Three weeks ahead of elections for Abkhazia’s de facto president, one of the leading candidates became seriously ill and his campaign called for the election to be put off if he was not able to participate.
Aslan Bzhania fell ill while on his way to Sochi, in Russia near the border with Abkhazia, on March 2. He was admitted to the hospital in Sochi, where doctors induced a coma and flew him by helicopter to another hospital, in Krasnodar. Initial reports suggested that the cause might have been poisoning, citing Bzhania’s supporters. If so, it would have been the second straight presidential election in which Bzhania claimed to have been poisoned.
But Renat Karchaa, an analyst and ally of Bzhania, told the Russian news agency Interfax that “by all appearances, it was food poisoning.”
Still, the fact that Bzhania claimed to have been poisoned last year, when he was the leading opposition candidate for the presidency, made this sudden illness all the more suspicious, and officials were repeatedly asked if poisoning was a possibility this time around, as well.
The acting de facto president Valeriy Bganba called a session of the National Security Council to address Bzhania’s illness; the meeting included the speaker of parliament, head of the security service, the general prosecutor, and the ministers of foreign affairs, interior, and health. The prosecutor’s office was ordered to send a team “immediately” to Russia to “conduct pre-investigative checks on the conditions around Bzhania’s hospitalization,” the news agency Abkhazia-Inform reported.
Bganba also discussed Bzhania’s situation in a phone call with Rashid Nurgaliyev, the deputy chair of Russia’s National Security Council. Abkhazia, a breakaway Georgian territory, is ruled by a largely unrecognized government with heavy Russian military and financial backing.
The Central Election Commission said that the election would not be postponed without a formal request from one of the campaigns, which they hadn’t yet received. “That the candidates have suspended their campaigns does not affect the elections per se,” the head of the commission, Tamaz Gogia, told Sputnik Azerbaijan. “The suspension of the campaigns is the result of solidarity and sympathy for their colleague Aslan Bzhania.”
Bzhania’s illness is the latest twist in what had already been a dramatic several months of politics in Abkhazia.
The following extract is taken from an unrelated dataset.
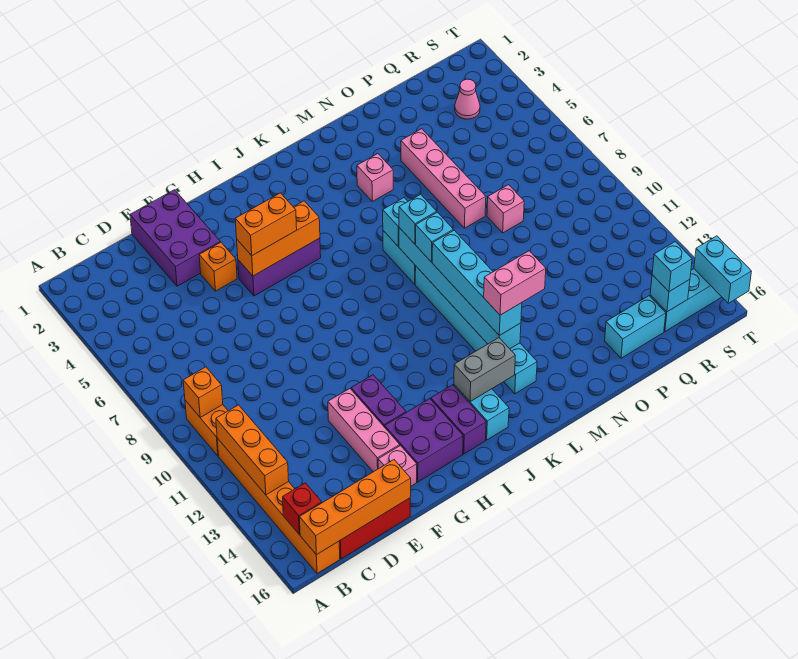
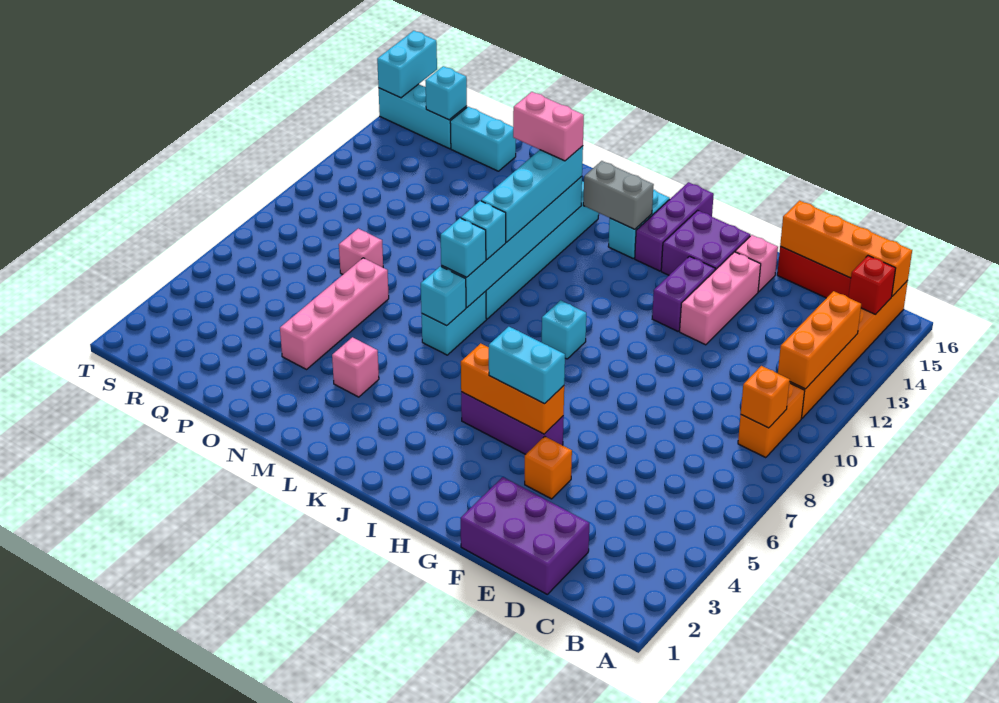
purple brick E1:F3 level 1 -> purple brick D1:F2 level 1
orange brick G5:H5 level 3 -> cyan brick G5:H5 level 3
purple brick I14:I15 level 1 -> purple brick I14:I16 level 1
pink cone R3 level 1 -> none
cyan brick R15 level 3 -> cyan brick I9 level 1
Bzhania was forced to drop out of the elections last year after his illness; he blamed the then-leader, Raul Khajimba, for orchestrating the poisoning. Khajimba won reelection, but then in January was forced to step down after protesters occupied the territory’s main administration building. Bzhania, who had by that time recovered, said he would run again and became the presumptive favorite.